- 559 Okunma
- 0 Yorum
- 0 Beğeni
Yama
Yama
“Delik ve yırtığı uygun bir parça ile onarma, açığı kapatmak için kullanılan parça” Bilgisayar programlamasından tutun pek çok alanda tıp alanında bile “Yama” kullanılıyor!
Çocukluğumuzda tozda-toprakta oynarken, yamaçlardan kayardık; pantolonlarımızın kıçını ve dizini sıkça yırtardık. O zamanlar “Yama” yapılırdı günlük giyilen pantolonlara yani anlayacağınız kıçınızda delik yoksa yama gerekmez! O zamanlar uygun kumaşa uygun yama bulmak da kolay olmazdı bazı çocukların pantolonlarında annesinin giydiği allı morlu basmadan yapılmış yamalar sırıtırdı!
Yama ne için gerekir? Eksik olan bir şeyi veya alanı kapatmak için! Yani eksiklik yok ise yama da gerekmez!
“Yama” konusundan hareketle bazı davranışları irdeleyeceğim. İnsanlar eksik olduğu durumları nasıl yamamaya çalışıyor veya neden yamamaya çalışıyor!
Mesela bazı başkalarını kurtarma iddiasında olanların, başkalarını kurtarmaya soyunmuş olması eksikliğin bir dışa vurumu olsa da ileri safhalarda tamamen aklı ve zihni de iptal ederek anlamsız bir yola girilmesine neden oluyor! Bu hal aslında eksiklik hissinden geliyor! Kişi, eksiğinin farkına vardığında bu yola (Yama) başvuruyor! Eksikliğinin, çaresizliğinin ve ezikliğinin verdiği acıyı dindirmek için kendinde gördüğü eksikliği topluma yükleyip topluca kurtulmak ister bu durumundan. Hem eksikliğini topluma dağıtınca, güya kendince düşen azabı da azalacak! Bilmediği ya da göz ardı ettiği şu; herkesin eksikliği bireysel, farklılık gösteriyor! Kendi eksiğini, kendince düzeltse sorun olmayacak! Hem kimseye de bu eksikliğini sezdirmeyecek belki de! Ama kendi eksiklikleri üzerinden toplumu kurtarmayı amaç edinince kendini ele veriyor! Perde arkasında “Meşru olmayan yolları kendine açmak için insanları kurtarma fikri” de olabilir; açıkları yamamak için topluma kendi eksikliklerini dağıtmak ister!
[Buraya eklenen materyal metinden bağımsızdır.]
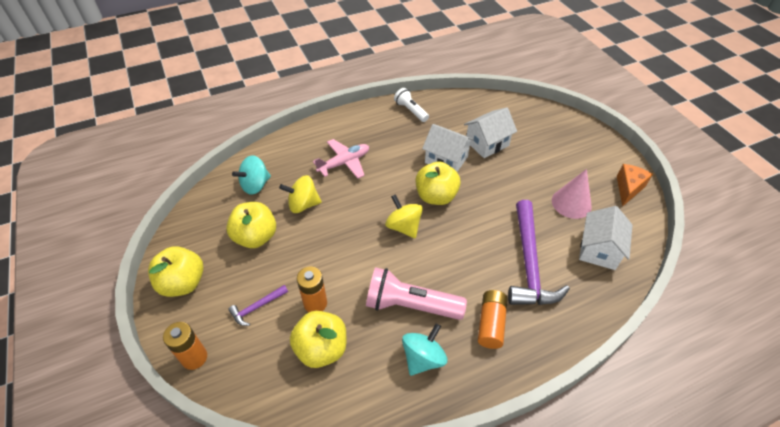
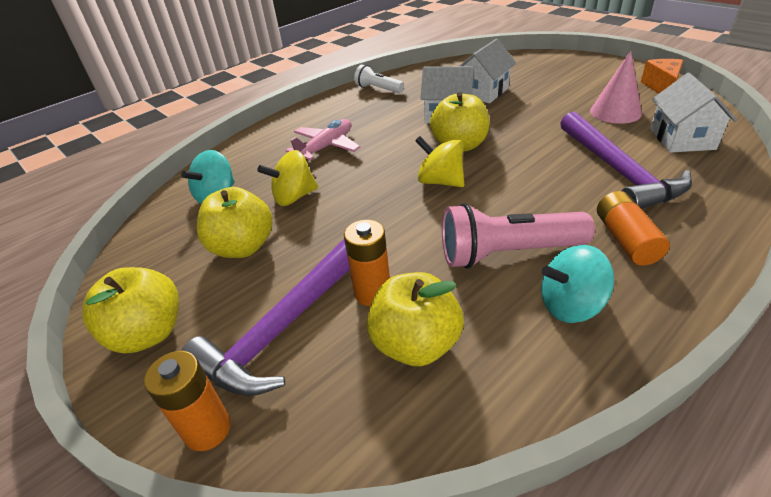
camera: 15 degrees left, 10 degrees down
(257, 307) = (285, 325): purple hammer -> purple hammer, size x2.21
(423, 358) = (570, 305): turquoise spinning top -> turquoise spinning top turned 120 degrees counterclockwise

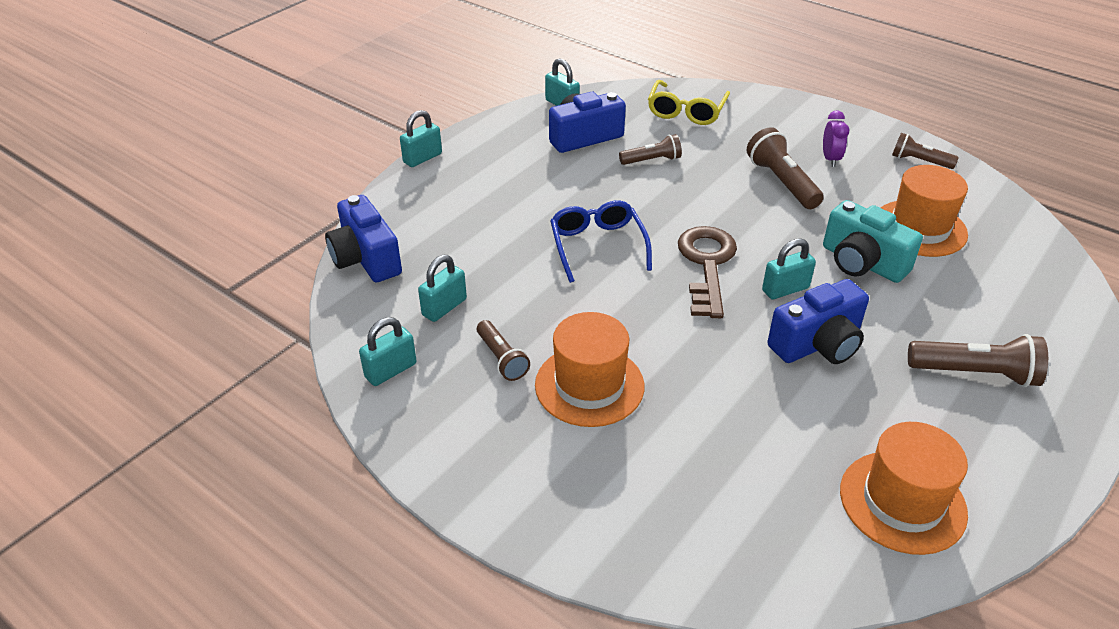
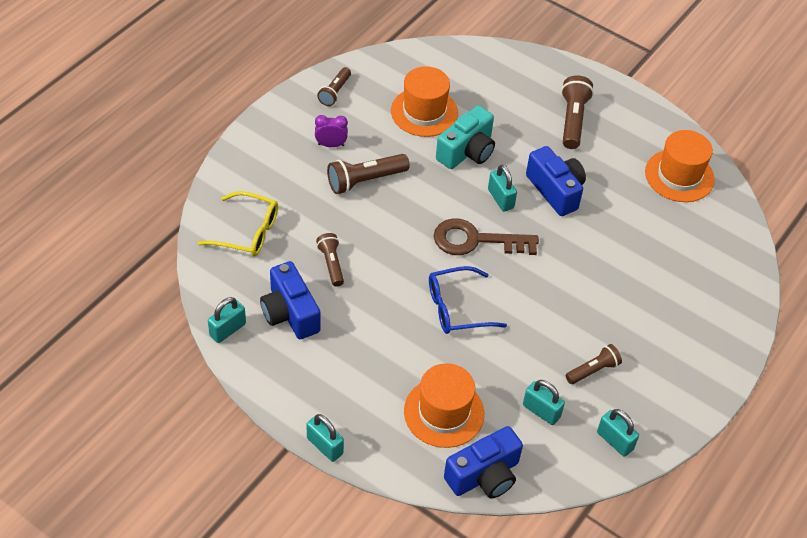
camera: 95 degrees left, 10 degrees up
(589, 385) = (612, 318): orange hat -> orange hat (444, 412)

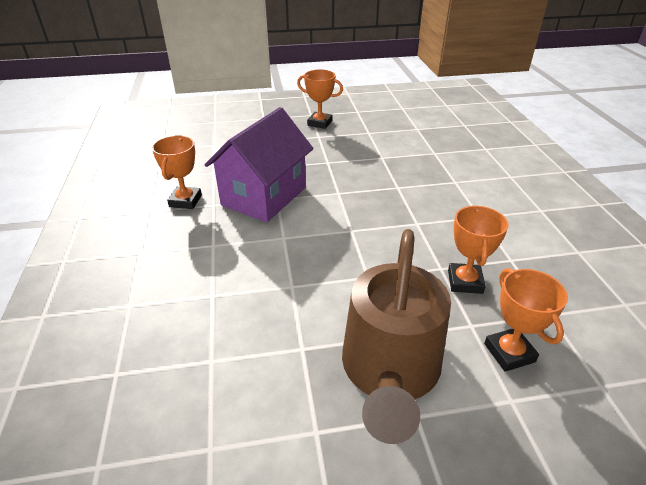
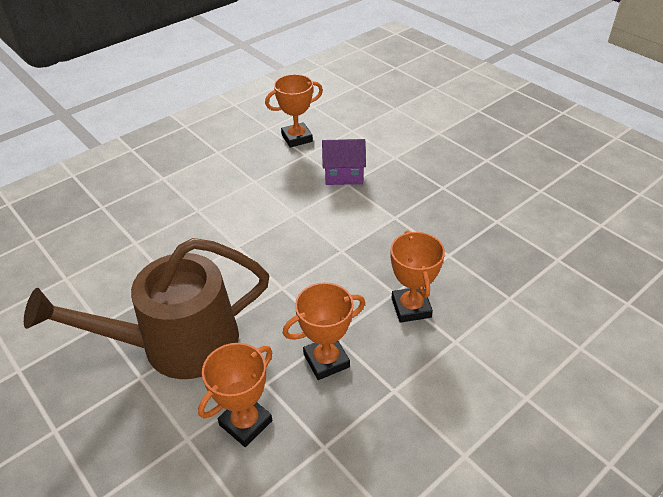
camera: 60 degrees right, 5 degrees up
(264, 196) = (343, 175): purple house -> purple house, size x0.51
(320, 123) = (516, 148): orange trophy -> orange trophy (411, 307)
Ateistlerin pek çoğu kendine inanır yani imanlıdır. Kendi kanaatine inancı eksik olan ateistler, özellikle dini hedef alır bunun sebebi kendi inancındaki yani kanaatindeki eksikliğidir! İnanç eksiği olan din savunucularının pek çoğu da bunu örtmek ya da kalabalıkta erimek için din savunuculuğu yapar; dine düşmanlık yapıldığı iddiası üzerinden giderler! Yani her ikisi de aslında eksikliklerini ele verirler! İkisinde de inanç eksikliği vardır!
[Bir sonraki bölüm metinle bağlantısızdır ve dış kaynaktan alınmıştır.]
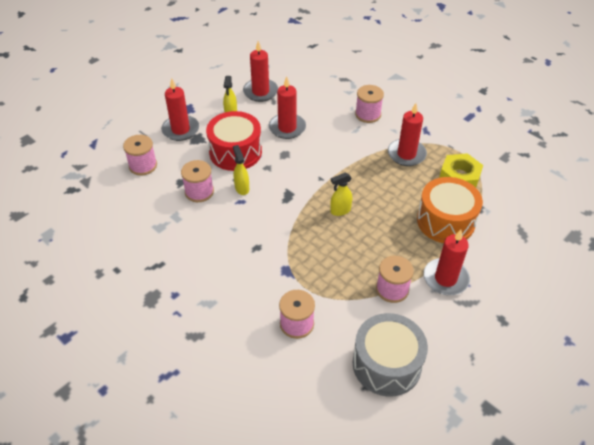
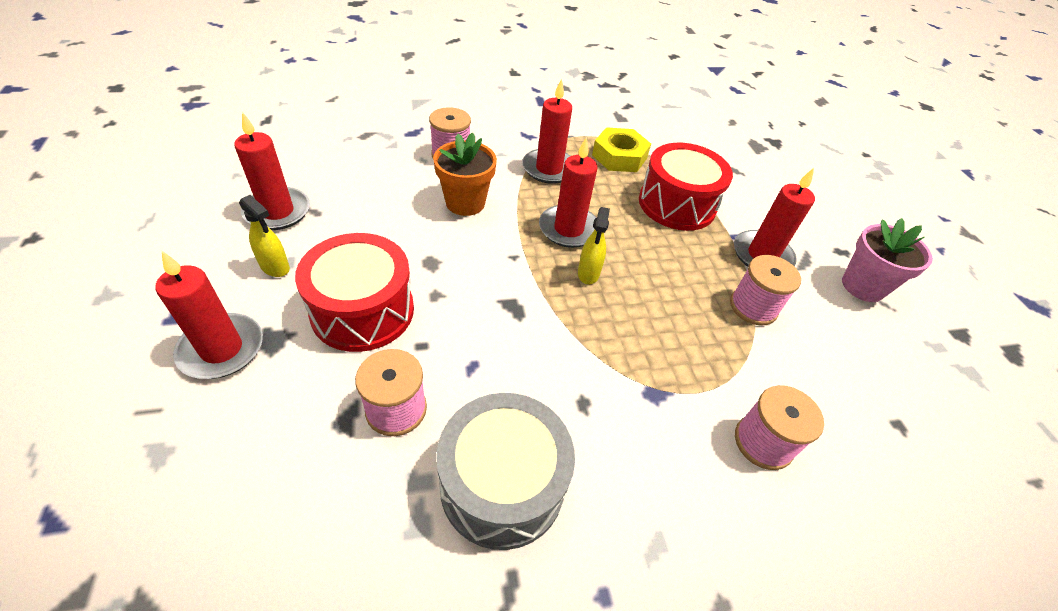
camera: 60 degrees left, 0 degrees up
(143, 165) = (234, 461): pink spool -> none
(242, 188) = (446, 348): yellow spray bottle -> none
(287, 128) = (384, 230): red candle -> red candle (568, 229)
(338, 141) = (465, 203): none -> orange flower pot
(386, 364) = (872, 385): grey drum -> grey drum (502, 484)
(445, 221) = (676, 204): orange drum -> red drum
(476, 340) = (862, 286): none -> pink flower pot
İnsan neden övünür? Ne ile övünür?
Genelde eksiksiz iş yapanlar kendilerini övmez; sadece ortadaki eseri överler! Yani bu makine ya da cihaz ya da ürün ya da fikir işe yarar, sağlam gibi! Bu makineyi falanca ulu kişi yaptı, falanca kutsal kaynaklıdır bu fikir şeklinde övmezler! Aradaki farkı bilirsiniz! Birinde iş ortadadır övgü niteliğe dairdir! Diğerinde işin eksiği ulu, kutsal gibi değerler ile kapatılmaya çalışılır! Bazı satıcılar ürünlerinin tanıtımını ya da reklamını yaparken abartırlar ya hani ona benzer açıklar abartılarla ya da övgülerle ya da kutsal kabullerle yamanmaya çalışılır!
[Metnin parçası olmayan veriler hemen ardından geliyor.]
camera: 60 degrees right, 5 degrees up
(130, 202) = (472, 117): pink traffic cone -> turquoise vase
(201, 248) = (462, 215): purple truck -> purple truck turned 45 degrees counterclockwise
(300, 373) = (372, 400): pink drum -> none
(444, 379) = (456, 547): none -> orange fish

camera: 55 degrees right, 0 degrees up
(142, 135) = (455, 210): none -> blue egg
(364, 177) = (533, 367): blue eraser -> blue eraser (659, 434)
İnsanlar, ürettikleriyle övünseler inanın sorun olmaz! İnsanların çoğu ürettikleriyle övüneceklerine ataları, soyları ve eski zaman ulularıyla övünmeyi seçer! Neden işten ziyade bunları seçerler? İş eksik, yama lazım da ondan! İş tamam olsa, yama gerekmez yani ürün herkesçe övgüye layık bulunur, ayrıca abartı ve yama da gerekmez!
Herkes tercihini yaşar! Tercihler yaşandığında kendi eksikliklerinden, tercihinden hoşnutsuz olanlar, yama ile de durumu kurtaramadıklarında başlarlar mızıklamaya! Bunlardan uzak durulursa onlar tercihini kendi dar alanında hoşnutsuz bir şekilde yaşar! Huzursuzluğunu topluma yayıp yükü hafifletmek isteyeceklerdir! Eğer bulaşır veya size bulaştırmasına izin verirseniz o sizin de tercihiniz olur ve siz de yaşarsınız! Yani öyle tercihlerde bulunun ki yakınmayın, kimse de sizin tercihinizden rahatsız olup yakınmasın!
Tepkisel davranışlar, eksikliğe işaret eder! Evrensel adalet gereği Allah’tan herkese kişinin kendi tercihinin yansıması olarak Allah’ın takdir ettiği karşılık veriliyor! Yani demem o ki tepkisel davrananlar veya devamlı bir şeylerden şikayet edenler aslında kendi tercihlerinin eksikliğini ele veriyor! Şikayetler ve suçu başkalarına atmalar ise eksiklikleri yamama gayreti!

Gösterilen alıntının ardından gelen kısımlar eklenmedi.